Casual Star Wars fans may be forgiven for not having seen every installment and perhaps being a little lost at the start of “Ahsoka.” (Consider it punishment for not being loyal enough.) Still, “Ahsoka” has classic Star Wars stylistic flourishes, like how the show opens with that famous scrolling text—but with a more serious red this time. Early on, we’re also reminded of the franchise’s lore, from how each lightsaber is unique to its owner to Ahsoka’s days as the padawan of a pre-Darth Vader Anakin Skywalker.
From the first two episodes made available to critics, it’s hard to tell where “Ahsoka” falls in the Star Wars universe. It appears to lack the political aspirations of “Andor,” an exposé of how fascism rises and affects the fates of immigrants when it does. “Ahsoka” doesn’t have much of that, only a slight note about how greed, not loyalty, wins people over to the Empire. It also is missing the madcap fun of “The Mandalorian.” There’s no monster of the week or cutesy sidekicks here.
Instead, we have Ahsoka herself, a compelling character and enigma in the Star Wars universe. She is both part of the central Darth Vader/Luke/Leia tale and separate from it, a Jedi by training but one that left before completing her training.

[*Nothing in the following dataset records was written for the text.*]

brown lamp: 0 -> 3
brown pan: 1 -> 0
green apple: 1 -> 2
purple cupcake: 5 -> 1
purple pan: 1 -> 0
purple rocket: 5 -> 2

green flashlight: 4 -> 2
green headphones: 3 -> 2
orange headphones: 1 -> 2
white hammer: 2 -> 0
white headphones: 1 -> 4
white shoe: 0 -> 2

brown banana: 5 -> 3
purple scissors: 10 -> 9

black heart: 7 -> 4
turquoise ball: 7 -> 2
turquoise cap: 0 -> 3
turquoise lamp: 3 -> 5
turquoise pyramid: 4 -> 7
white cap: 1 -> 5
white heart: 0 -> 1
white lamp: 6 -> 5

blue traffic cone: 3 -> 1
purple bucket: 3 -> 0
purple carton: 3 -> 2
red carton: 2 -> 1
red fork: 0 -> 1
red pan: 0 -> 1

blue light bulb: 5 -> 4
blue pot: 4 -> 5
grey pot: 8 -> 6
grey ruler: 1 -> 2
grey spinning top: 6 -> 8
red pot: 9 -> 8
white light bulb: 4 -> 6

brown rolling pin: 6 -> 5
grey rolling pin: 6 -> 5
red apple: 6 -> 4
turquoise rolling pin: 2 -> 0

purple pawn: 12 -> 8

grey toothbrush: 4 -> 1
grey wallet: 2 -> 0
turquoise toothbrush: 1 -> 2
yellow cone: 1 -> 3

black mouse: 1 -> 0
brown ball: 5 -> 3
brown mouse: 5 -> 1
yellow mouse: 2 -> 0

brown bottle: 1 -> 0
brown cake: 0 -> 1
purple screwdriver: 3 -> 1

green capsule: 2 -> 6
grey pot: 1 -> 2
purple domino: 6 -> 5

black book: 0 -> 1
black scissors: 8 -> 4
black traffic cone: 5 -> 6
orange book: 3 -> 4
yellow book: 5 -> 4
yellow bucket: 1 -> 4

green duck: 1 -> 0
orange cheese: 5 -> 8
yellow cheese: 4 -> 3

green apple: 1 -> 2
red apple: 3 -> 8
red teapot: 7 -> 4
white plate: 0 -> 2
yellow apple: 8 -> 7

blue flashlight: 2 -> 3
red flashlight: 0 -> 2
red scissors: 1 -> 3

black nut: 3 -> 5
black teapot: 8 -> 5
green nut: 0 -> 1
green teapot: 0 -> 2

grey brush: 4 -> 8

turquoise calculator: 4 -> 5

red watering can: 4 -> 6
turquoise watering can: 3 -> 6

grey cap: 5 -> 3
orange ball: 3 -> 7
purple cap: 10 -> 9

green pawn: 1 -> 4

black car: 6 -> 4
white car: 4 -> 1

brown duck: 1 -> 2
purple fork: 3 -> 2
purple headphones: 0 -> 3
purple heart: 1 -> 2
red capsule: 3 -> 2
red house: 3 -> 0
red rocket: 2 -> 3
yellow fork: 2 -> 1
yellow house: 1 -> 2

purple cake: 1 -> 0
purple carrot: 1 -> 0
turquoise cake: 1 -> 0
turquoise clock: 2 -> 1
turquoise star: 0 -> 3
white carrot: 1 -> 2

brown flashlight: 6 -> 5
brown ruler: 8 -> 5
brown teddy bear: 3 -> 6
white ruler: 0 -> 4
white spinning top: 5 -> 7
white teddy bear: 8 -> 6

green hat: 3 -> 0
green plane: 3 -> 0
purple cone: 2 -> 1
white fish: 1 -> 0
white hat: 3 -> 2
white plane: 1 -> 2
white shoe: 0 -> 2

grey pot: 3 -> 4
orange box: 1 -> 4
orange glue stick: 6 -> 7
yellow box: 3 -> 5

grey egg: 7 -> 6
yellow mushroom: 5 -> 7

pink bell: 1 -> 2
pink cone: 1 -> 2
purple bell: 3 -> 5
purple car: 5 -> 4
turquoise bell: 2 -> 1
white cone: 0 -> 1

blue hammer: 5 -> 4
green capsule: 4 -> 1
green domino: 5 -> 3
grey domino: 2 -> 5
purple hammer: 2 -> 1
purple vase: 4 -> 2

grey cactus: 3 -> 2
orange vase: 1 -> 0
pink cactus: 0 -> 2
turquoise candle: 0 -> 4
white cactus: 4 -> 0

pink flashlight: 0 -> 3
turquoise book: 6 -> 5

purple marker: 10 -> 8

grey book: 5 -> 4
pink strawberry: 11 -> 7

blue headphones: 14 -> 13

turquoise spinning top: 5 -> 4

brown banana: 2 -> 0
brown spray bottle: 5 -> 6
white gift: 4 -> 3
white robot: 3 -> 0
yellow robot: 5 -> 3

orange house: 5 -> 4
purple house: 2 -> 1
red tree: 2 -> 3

She’s also visibly not human, a rarity for a Star Wars protagonist. And a woman of color, too. As such, Rosario Dawson fills her head tails well. She moves and speaks slowly and purposefully. Ahsoka is a hero who will not be rushed, and who is clear in her sense of self and place in the universe.
Of course, that doesn’t mean she can’t go quickly when needed. Plenty of fun action sequences in “Ahsoka” let us watch Dawson’s character wield her two white lightsabers with purpose, speed, and precision.